Bu finalle geriye giderek duygularını, Mardin halklarına ve dünyaya, ısınmakta olan coğrafyadan tekrar hatırlatmanın üzüntüsünü duyarak paylaşır mısınız?

 

Cîhan Roj: Bu sendromun belirli insanları dile ve edebiyata yöneltmesi, yazanların kimi krizleri çözerken edebiyatta daha derin krizlerle karşılaşmaları bir yolculuktu.


Kendi kendimizle, taşlarla, sularla, kuşlarla hep konuşmuşuz. Bu, bir sonuçtur. Modern hayatta bu hal, bireyin yalnızlık durumuna denk gelen bir durumdur ve bir krizdir. Bu durum ve kriz bizi arayışla, ikinci aşamaya götürmeli; ötekilerle, herkesle konuşmak. Sanat ve edebiyat krizi çözerken, derinleştirirken bireyde asıl zenginliğe yol açar.

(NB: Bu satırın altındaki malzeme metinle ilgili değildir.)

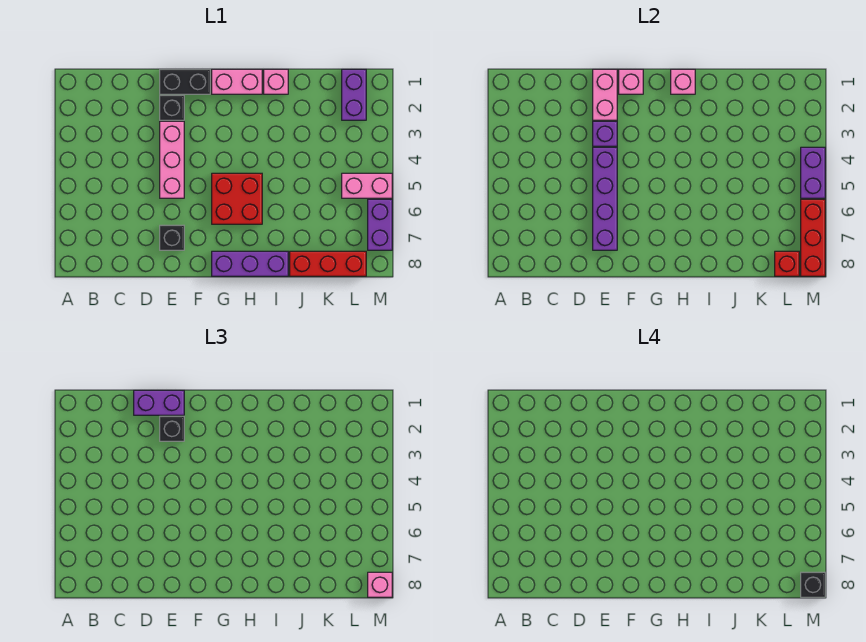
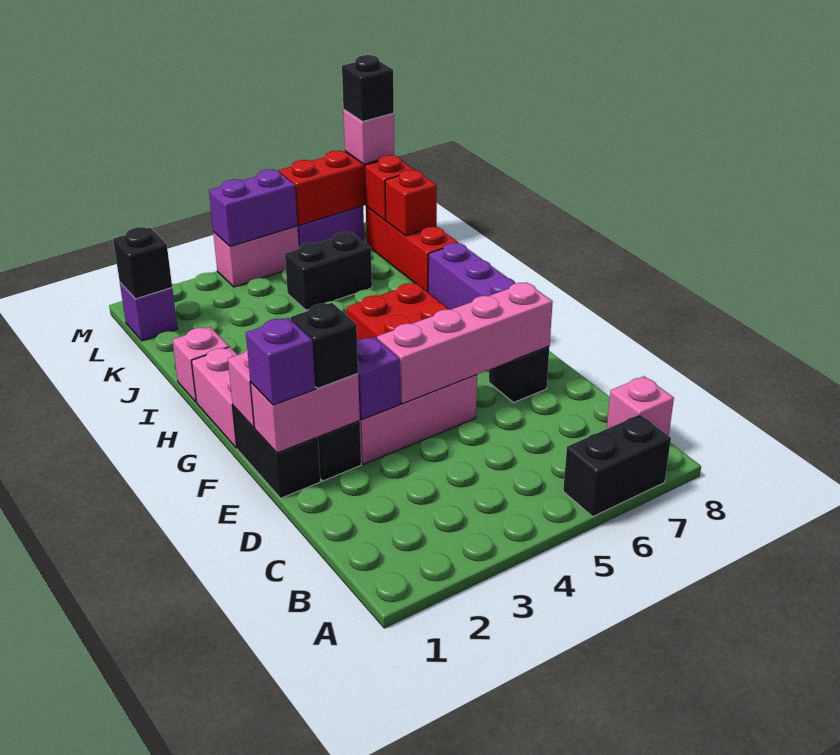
none -> black brick A6:A7 level 1
purple brick D1:E1 level 3 -> purple brick E1 level 3
purple brick E4:E7 level 2 -> pink brick E4:E7 level 2
pink brick H1 level 2 -> pink brick B8 level 1
none -> black brick K5:K6 level 1
none -> red brick K8 level 2
purple brick L1:L2 level 1 -> purple brick L1 level 1
none -> black brick L1 level 2
pink brick L5:M5 level 1 -> pink brick M4:M5 level 1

 Coğrafyamızda değişimlerin zor yaşandığı gerçeğini hatırlarsak bireyin edebiyat ve sanata yönelmesinin anlamı anlaşılır. Kurumların değişmesi zor ve geç olur bunun hızlanması için bireyselleşmenin imkan ve araçları önemsenmeli.


İçimizde bir laf ve düşünce kalabalığı, bir bulanıklık, birikme, paslaşma, filizlenme, karmaşıklık, tutarsızlık ve kalıpların hükmü sözkonusuydu. Bu azaptan kurtulmanın, netleşmenin, sadeleşmenin, içimizdekine ve hayata anlam vermenin, geleneği gece ve modern olanı gündüz kadar bir gerçek olarak kabullenmenin nefesiydi edebiyat.

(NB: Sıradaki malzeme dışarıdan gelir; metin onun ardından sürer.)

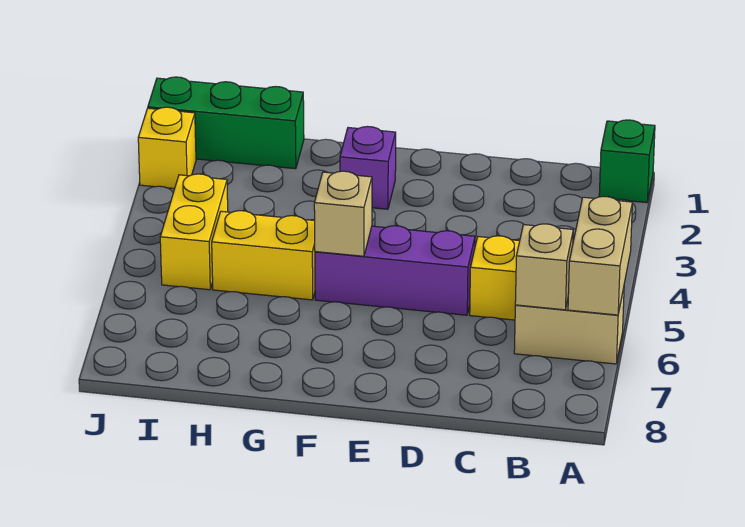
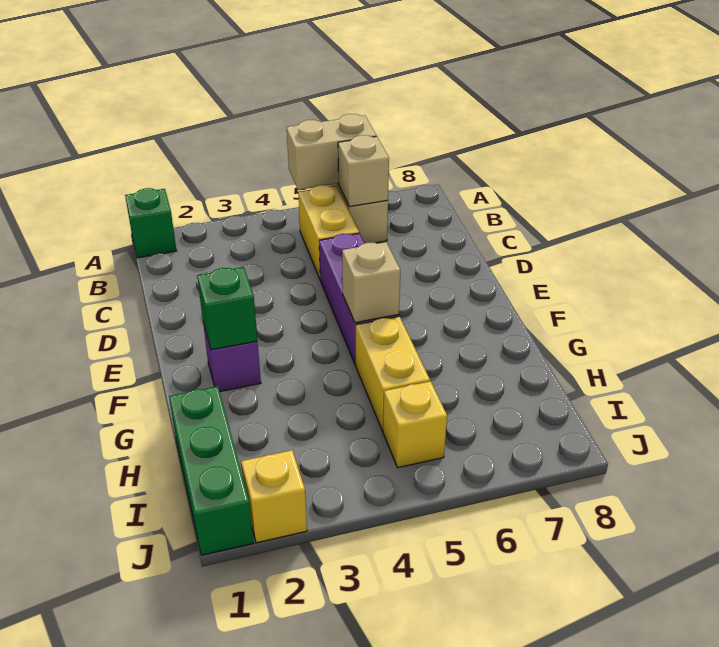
none -> green brick F2 level 2
yellow brick I4:I5 level 1 -> yellow brick I5 level 1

Krizler, edebiyatta yaratım,  yaşama  farklı bakmanın da vesilesi olabiliyor; insan yaşama, yazına, yarına ve yare farklı anlamlar yükleyebiliyor. Keşf etme, yeniden yorumlama gibi durumlar yaşıyorsunuz.  Kürtçedeki bir deyim, insan ömrünü yedi döneme ayırıyor ve her bir dönemi bir gül olarak isimlendiriyor. Dünyamızda böyle bir hayat olmalıdır; edebiyatın olsa olsa böyle bir düşü olur. Mantığın tek başına hüküm sürdüğü toplumlarla duygunun ağırlıkla hüküm sürdüğü toplumların yaş dönemlerindeki krizleri, çıkmazları nelerdir? Bu sorunun cevabı ve tercihlerimiz birçok duruşun başlangıcı olabilir. Aşk içinde bu böyledir; aşkın dönemlerini ve hallerini nasıl isimlendiriyoruz? Aşk biter mi? Ya da acıya dönüşmeli mi? ‘Ölümüne” , “Ölünceye kadar” aşklar kaldı mı?

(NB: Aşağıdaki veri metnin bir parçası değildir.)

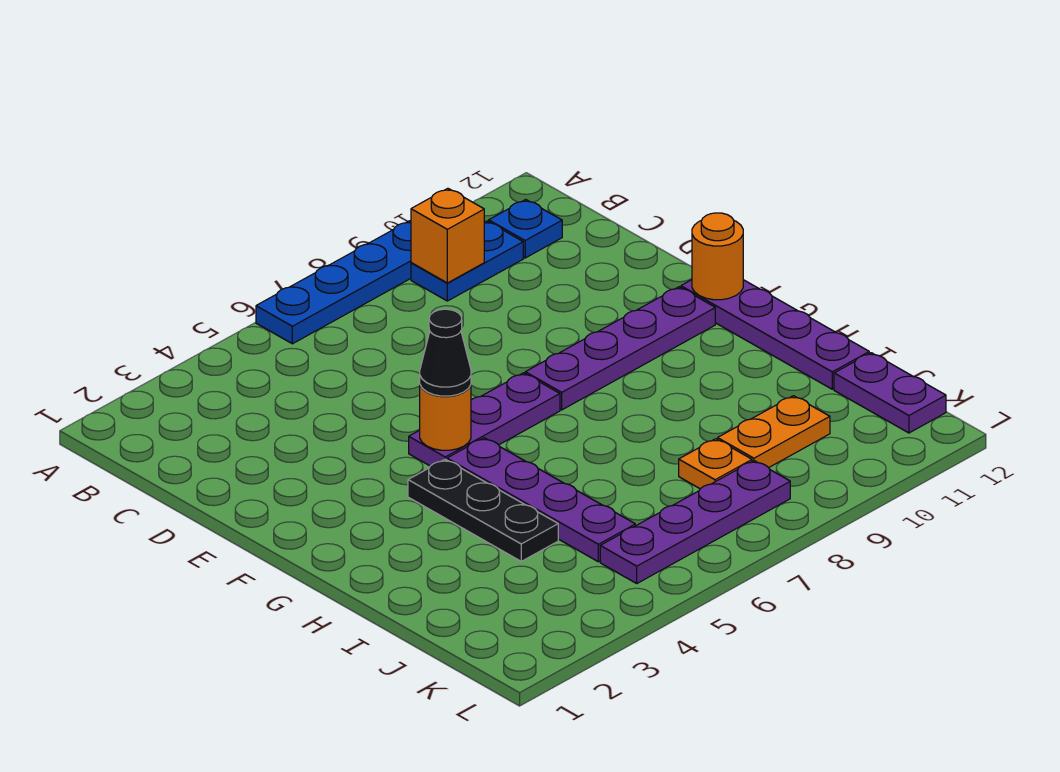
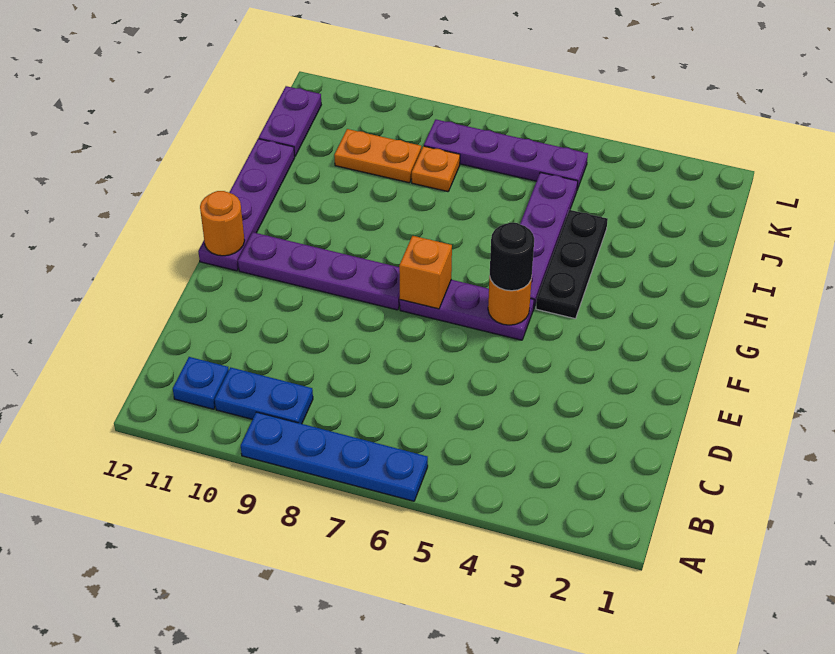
orange brick B9 level 2 -> orange brick F7 level 2
black cone F5 level 3 -> black round brick F5 level 3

Mirali ve Esma, aşkın acıya dönmesinde inceden bir itirazı dillendiriyorlar. Atmosfer aynı zamanda sesleri saklar. Rüzgara bırakılmış bir yaprak kurumuştur, Esma yaprağı kitap sayfaları arasına koyabilirdi ama o rüzgara, heryere bırakıyor; belki de melankoliden, acıdan kaçıştır. Yaşanmış bir aşkı gözyaşı ve trajediye dönüştürmek istemiyor. Bir aşk başka bir şey oluyor aslında, bitmiyor.


Mardin, coğrafyamız ve insanlara ilişkin duygularımı anlatmakta zorlanıyorum; söylerken dilimin didaktikleştiğini fark ediyorum! Hatırlatma olarak kabul edilirse sanırım birkaç söz söylenebilir. Hayat gibi  kentler de o kadar masum değildir; kente ve yaşama olan yaklaşımımız aklı selim bir yaklaşım olmalı. Gîtara bê têl romanında, kente dair duygularımın yer yer beni tuzaklara düşürdüğünü fark ettim.Yersiz merhamet, duygusal körlüğü besleyecek bir hale dönüşebiliyor.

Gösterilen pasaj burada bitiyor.